Painless kernel mods with ELRepo

Here’s something to give a try if you’ve got a test box sitting around just begging for something to do.

First off, let me make clear that my only connection to the ELRepo yum repository is as a grateful user. ELRepo is, in the words of the main page:

a RPM repository for Enterprise Linux packages. ELRepo supports Red Hat Enterprise Linux and its derivatives (CentOS, Scientific Linux and others).

ELRepo currently focuses on hardware related packages to boost your experience with Enterprise Linux, this includes filesystem drivers, network drivers, webcams and video drivers.

During some (still inconclusive) testing of a failed firewire (IEEE1394) connection using the CentOS Plus version of the latest kernel for RHEL, I decided to give the relatively new ELRepo a try.

The packages available from the repo leverage one of the main design advantages of the Linux kernel, the fact that hardware drivers can be installed and loaded as modules without necessitating a complete recompile of the kernel. An extension of this is to use the “kABI tracking kmod” feature in RHEL to obviate the need to recompile driver modules on every kernel update (which are quite frequent, even for the very stable RHEL product). As explained in the ELRepo FAQ:

Linux drivers must be built against the kernel for which they are to be used. As most drivers are part of the kernel, this normally isn’t a problem. However, when using 3rd party drivers, the driver must be recompiled against each new kernel. This causes inconvenience for users who must rebuild the driver against each new kernel update. A kABI-tracking kmod is a kernel module (driver) that is compatible with any given kernel Application Binary Interface. A consistent kABI is a key feature of an Enterprise Linux distribution and, so long as upstream doesn’t break the kABI, a kABI-tracking kmod driver will work across all kernels for a given Enterprise Linux distribution (eg, RHEL-5, CentOS-5, Scientific Linux 5) without the need to recompile the driver for each kernel update.
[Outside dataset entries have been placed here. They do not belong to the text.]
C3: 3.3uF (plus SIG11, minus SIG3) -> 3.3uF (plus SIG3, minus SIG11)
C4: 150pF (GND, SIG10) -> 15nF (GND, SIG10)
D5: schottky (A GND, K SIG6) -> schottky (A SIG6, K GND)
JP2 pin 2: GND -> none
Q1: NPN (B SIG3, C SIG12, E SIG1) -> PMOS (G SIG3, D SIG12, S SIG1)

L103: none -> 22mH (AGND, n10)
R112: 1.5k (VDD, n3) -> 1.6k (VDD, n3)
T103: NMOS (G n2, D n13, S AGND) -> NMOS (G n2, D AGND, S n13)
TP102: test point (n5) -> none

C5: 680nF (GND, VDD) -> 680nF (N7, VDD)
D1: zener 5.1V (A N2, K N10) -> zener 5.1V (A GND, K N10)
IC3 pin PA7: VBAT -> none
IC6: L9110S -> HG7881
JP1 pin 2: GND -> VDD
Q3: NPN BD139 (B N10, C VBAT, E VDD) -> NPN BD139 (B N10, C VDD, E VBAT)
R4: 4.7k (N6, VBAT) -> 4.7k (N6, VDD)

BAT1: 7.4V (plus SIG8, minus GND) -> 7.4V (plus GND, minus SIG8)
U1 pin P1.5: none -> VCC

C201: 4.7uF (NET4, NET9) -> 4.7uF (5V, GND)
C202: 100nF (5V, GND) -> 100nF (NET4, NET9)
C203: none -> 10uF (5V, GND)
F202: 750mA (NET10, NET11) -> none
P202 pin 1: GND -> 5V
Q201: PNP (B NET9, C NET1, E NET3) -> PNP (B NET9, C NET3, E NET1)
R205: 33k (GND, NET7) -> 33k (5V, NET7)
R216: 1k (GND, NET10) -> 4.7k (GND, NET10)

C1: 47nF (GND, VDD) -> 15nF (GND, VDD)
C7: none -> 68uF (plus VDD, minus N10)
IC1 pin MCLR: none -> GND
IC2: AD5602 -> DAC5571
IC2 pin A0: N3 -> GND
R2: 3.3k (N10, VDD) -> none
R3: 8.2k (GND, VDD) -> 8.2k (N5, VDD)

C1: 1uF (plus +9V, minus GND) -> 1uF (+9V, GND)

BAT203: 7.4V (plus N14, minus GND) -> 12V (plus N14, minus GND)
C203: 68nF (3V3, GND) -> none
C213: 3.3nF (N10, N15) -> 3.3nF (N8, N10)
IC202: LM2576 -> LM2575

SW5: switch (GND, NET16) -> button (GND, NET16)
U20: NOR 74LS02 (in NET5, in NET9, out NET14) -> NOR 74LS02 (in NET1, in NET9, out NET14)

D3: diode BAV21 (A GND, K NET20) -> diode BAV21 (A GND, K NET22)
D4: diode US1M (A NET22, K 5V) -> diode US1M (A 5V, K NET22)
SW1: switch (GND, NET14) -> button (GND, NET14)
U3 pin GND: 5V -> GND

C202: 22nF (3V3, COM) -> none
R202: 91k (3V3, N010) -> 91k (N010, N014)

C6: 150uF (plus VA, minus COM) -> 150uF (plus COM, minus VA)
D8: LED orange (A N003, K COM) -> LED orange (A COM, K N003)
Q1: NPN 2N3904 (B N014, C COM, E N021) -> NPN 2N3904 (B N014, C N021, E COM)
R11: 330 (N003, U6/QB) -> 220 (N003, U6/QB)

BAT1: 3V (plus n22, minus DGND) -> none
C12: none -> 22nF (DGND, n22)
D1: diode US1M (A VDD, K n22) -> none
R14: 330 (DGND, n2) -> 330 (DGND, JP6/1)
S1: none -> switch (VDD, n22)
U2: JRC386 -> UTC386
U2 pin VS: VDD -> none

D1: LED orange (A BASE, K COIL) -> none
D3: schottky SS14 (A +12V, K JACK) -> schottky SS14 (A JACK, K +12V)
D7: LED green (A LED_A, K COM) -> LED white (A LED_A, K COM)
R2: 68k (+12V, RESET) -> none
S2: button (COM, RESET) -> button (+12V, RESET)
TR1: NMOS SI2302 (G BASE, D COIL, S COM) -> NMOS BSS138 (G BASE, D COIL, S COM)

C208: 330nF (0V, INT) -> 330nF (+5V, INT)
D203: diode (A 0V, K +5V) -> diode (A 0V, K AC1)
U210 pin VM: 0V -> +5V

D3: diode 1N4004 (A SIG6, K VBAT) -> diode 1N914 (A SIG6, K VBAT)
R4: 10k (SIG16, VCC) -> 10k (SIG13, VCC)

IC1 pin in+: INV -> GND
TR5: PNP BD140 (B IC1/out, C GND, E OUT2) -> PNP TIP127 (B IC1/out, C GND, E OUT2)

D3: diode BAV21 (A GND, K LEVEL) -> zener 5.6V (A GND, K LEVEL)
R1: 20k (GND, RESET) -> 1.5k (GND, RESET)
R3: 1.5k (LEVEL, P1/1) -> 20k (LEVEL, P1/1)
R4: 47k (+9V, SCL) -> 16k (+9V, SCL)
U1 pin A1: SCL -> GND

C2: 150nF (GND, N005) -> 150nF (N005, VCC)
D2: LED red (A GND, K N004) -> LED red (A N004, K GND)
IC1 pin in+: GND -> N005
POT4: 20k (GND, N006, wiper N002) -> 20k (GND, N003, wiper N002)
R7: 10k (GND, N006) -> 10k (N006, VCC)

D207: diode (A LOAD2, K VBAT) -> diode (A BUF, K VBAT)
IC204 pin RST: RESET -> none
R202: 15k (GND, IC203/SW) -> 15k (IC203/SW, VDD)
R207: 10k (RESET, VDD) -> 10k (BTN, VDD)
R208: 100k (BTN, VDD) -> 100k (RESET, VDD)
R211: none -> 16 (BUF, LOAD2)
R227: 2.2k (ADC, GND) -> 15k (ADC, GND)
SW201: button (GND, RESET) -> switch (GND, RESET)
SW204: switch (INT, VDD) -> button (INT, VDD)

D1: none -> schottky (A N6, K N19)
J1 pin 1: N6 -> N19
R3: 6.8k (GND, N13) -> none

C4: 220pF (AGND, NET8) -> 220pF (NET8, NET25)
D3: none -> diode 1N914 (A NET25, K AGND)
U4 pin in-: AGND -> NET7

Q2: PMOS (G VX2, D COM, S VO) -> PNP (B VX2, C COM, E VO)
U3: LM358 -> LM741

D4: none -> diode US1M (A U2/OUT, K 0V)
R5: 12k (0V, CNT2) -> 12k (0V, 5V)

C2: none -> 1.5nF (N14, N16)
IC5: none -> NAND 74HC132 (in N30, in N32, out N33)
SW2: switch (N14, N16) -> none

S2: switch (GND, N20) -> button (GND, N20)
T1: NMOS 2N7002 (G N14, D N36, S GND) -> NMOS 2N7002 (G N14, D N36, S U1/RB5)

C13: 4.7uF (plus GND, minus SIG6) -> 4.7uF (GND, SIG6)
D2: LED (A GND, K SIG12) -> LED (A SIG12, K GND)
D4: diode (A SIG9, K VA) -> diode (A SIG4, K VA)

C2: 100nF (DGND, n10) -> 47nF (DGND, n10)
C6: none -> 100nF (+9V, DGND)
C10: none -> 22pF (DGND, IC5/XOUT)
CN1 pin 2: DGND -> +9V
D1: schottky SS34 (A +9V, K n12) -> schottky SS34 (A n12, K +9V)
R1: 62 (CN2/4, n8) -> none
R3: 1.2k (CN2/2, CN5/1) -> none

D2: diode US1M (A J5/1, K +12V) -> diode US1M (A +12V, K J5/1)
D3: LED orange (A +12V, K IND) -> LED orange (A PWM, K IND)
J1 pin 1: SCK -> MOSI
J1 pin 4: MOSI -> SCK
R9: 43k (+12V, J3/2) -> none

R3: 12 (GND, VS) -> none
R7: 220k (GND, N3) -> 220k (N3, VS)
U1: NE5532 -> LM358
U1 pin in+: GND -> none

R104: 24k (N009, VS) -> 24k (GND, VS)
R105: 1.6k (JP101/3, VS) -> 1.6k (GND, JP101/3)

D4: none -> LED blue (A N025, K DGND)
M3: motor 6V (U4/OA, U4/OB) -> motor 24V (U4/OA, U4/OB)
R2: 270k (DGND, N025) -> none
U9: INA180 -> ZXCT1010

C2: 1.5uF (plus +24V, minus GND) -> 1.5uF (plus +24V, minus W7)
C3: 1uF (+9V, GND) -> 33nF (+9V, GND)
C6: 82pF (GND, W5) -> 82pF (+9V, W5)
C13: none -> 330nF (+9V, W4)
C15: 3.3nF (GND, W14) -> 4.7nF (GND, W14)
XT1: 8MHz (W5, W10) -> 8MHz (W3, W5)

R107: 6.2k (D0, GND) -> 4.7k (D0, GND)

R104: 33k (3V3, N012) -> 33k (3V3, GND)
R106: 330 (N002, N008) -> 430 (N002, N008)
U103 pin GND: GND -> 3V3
In my case the commercial nvidia drivers I need to allow VMware and other applications to make the most of my add-on graphics cards are now available from ELRepo as kABI packages. The required packages for the latest CentOS 5.4 kernel are:

kmod-nvidia-185.18.36-2.el5.elrepo nvidia-x11-drv-185.18.36-2.el5.elrepo

In addition to the nvidia card, I also chose to install the following package to IEEE1394 (Firewire) support, which I used to rely on the CentOS Plus kernel for:

kmod-ieee1394-1.0.0-3.el5.elrepo

Thus far, this hasn’t helped me to get dvgrab working with my firewire-equipped minicam any more than the CentOS Plus kernel, but I’m hopeful a little more time invested in debugging (and search bug reports) will pay off.